Der Zugang zu angemessener gesundheitlicher Versorgung für Schwangere und Gebärende ist ein Menschenrecht und hat direkte Auswirkungen auf die Lebensqualität von gebärenden Personen sowie ihre gesellschaftliche Teilhabe. Das deutsche Gesundheitssystem ist von einem stetigen Personalmangel, Hierarchiestrukturen und einer enormen Arbeitsbelastung der Fachkräfte geprägt. Immer wieder berichten Fachkräfte und Personen, die eine Geburt erlebt haben, von mangelnder Versorgung, Gewalterfahrungen und Diskriminierung in der Schwangerenversorgung oder unter der Geburt. Besonders betroffen sind marginalisierte und minorisierte Personen, wie beispielsweise Black, Indigenous, People of Colour (BIPoC), trans*, inter* und andere queere Personen, Menschen, die in Armut leben, und Menschen mit Sprachbarrieren, Beeinträchtigungen oder Erkrankungen.

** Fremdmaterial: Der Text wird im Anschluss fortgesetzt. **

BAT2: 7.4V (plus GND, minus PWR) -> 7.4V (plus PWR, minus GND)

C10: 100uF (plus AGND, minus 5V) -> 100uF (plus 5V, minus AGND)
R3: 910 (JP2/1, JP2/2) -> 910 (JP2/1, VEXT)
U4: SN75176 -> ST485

Das Projekt „Selbstbestimmung und Vielfalt in der Geburtshilfe“ des pro familia Bundesverbands, gefördert vom Bundesministerium für Familie, Senioren, Frauen und Jugend (BMFSFJ) im Rahmen des Bundesprogramms „Demokratie leben!“, möchte dem entgegenwirken. Verschiedene Veranstaltungen sollen Fachkräften der Schwangerenversorgung, Geburtshilfe und Wochenbettbetreuung sowie jungen Engagierten im Bereich der sexuellen und reproduktiven Gesundheit und Rechte (SRGR) die Möglichkeit bieten, sich entsprechend einer reproduktiven Gerechtigkeit zu sensibilisieren. Das Projekt zielt darauf, vielfältige Bedarfe sichtbar zu machen und eine Debatte anzustoßen, um Fachkräfte zu sensibilisieren, sodass Gebärenden trotz struktureller Herausforderungen mehr Selbstbestimmung unter der Geburt ermöglicht, Gewalt im Geburtsumfeld reduziert und der Weg zu einer menschenrechtskonformen Geburtshilfe geebnet wird.
Das zweite Webinar im Rahmen dieses Projekts richtete den Fokus auf die Erfahrungen und Bedarfe von queeren Menschen im Kontext von Schwangerschaft, Geburt und früher Elternschaft. Mit etwa hundertfünfzig teilnehmenden Personen, von denen die meisten Fachkräfte aus der Schwangerenversorgung, Geburtshilfe und Wochenbettbetreuung waren, ist das dreistündige Webinar auf großes Interesse gestoßen. Die große Nachfrage und die
positiven Rückmeldungen deuten auf einen hohen Bedarf bei Fachkräften hin, sich bezüglich einer queersensiblen Arbeitspraxis weiterzubilden. Die Veranstaltungen innerhalb des Projekts haben primär die Sensibilisierung auf individueller Ebene zum Ziel. Doch der breite Wissenstransfer, der sich aus ihnen ergibt, kann auch Veränderungen auf struktureller Ebene anstoßen.